The new leaves are now very fair, pure, unspotted green, commonly more or less yellowish. The swamp white oak leaf looks particularly tender and delicate. The red maple is much harder and more matured. Yet the trees commonly are not so densely leaved but that I can see through them; e. g., I see through the red oak and the bass (below Dove Rock), looking toward the sky. They are a mere network of light and shade after all. The oak may be a little the thickest. The white ash is considerably thinner than either.

The grass and foliage are particularly fresh and green after the two days of rain, and we mark how the darkening elms stand along the highways. Like wands or wreaths seen against the horizon, they streak the sky with green.

June 5, 1853

in Thoreau’s Journal:

The world now full of verdure & fragrance and the air comparatively clear (not yet the constant haze of the dog days) through which the distant fields are seen reddened with sorrel & the meadows wet green full of fresh grass & the trees in their first beautiful bright untarnished & unspotted green.

May is the bursting into leaf––and early flowering with much coolness & wet and a few decidedly warm days ushering in summer  –– June verdure & growth––but agreeable, heat––

June 4, 1850

June 4, 1850 in Thoreau’s Journal:

Yesterday, when I walked to Goodman’s Hill, it seemed to me that the atmosphere was never so full of fragrance and spicy odors. There is a great variety in the fragrance of the apple blossoms as well as their tints. Some are quite spicy. The air seemed filled with the odor of ripe strawberries, though it is quite too early for them. The earth was not only fragrant but sweet and spicy to the smell, reminding us of Arabian gales and what mariners tell of the spice islands.

The first of June, when the lady’s-slipper and the wild pink have come out in sunny places on the hillsides, then the summer is begun according to the clock of the seasons.

June 3, 1860

in Thoreau’s Journal:

These are the clear breezy days of early June, when the leaves are young and few and the sorrel not yet in its prime. 

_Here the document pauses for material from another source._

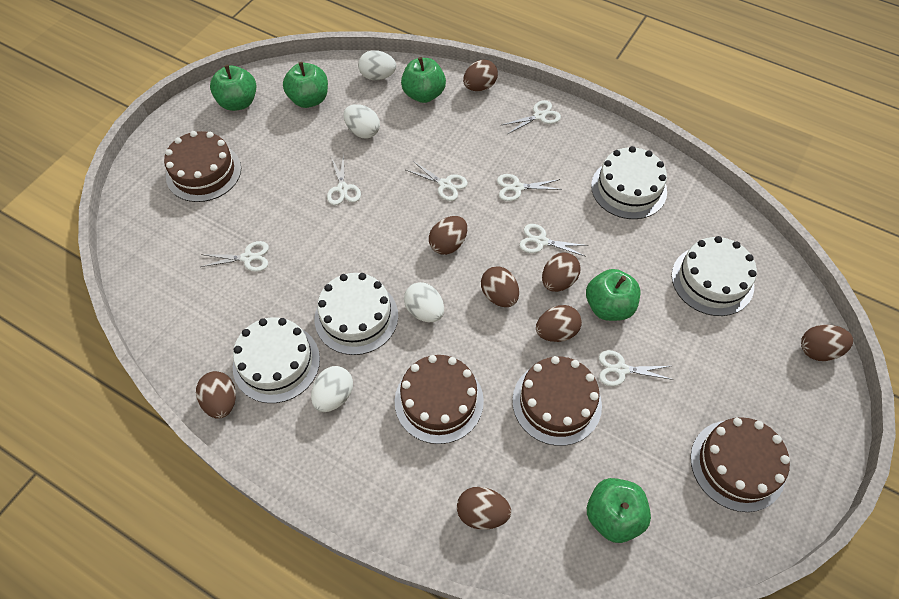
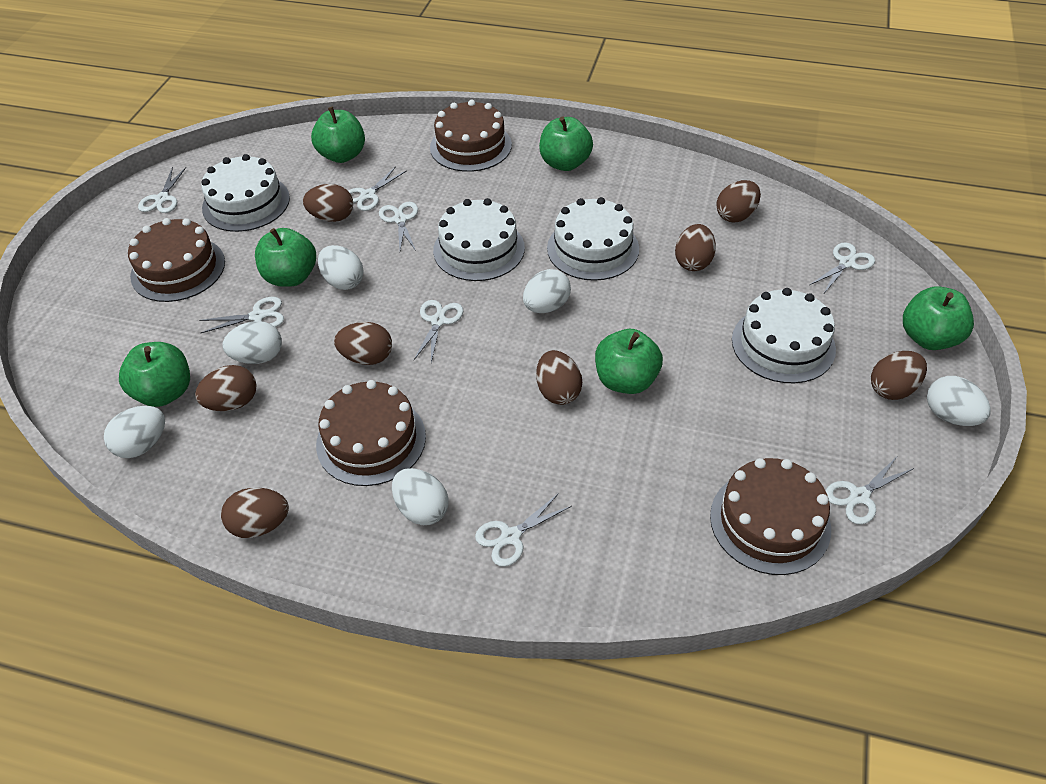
green apple: 5 -> 6
white egg: 4 -> 6
white scissors: 7 -> 8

Perceive the meadow fragrance.  The roads are strewn with red maple seed. The pine shoots have grown generally from three to six inches, and begin to make a distant impression, even at some distance, of white and brown above their dark green. The foliage of deciduous trees is still rather yellow-green than green.

June 2, 1853

in Thoreau’s Journal:

Clintonia Borealis a day or two….This is perhaps the most interesting & neatest of what I may call the liliaceous? plants we have–– Its beauty at present consists chiefly in its commonly 3 very handsome rich clear dark green leaves….They are perfect in form & color––broadly oblanceolate with a deep channel down the middle––uninjured by insects––arching over from a center at the ground sometimes very symmetrically disposed in a triangular fashion––& from their midst arises a scape a foot high with one or more umbels of “green bell—shaped flowers”––:  yellowish green nodding or bent downward––but without fragrance–– In fact the flower is all green both leaves & corolla–– The leaves alone––& many have no scape––would detain the walker.

June 1, 1853

in Thoreau’s Journal:

Summer begins now about a week past—with the expanded leaves—the shade & warm weather….what a variety of colors we are entertained––yet most colors are rare or in small doses presented us as a condiment or spice ––– Much of green-blue-black & white but of yellow & the different shades of red far less. The eyes feast on the different shades of flowers as on tit-bits—-they are its spices.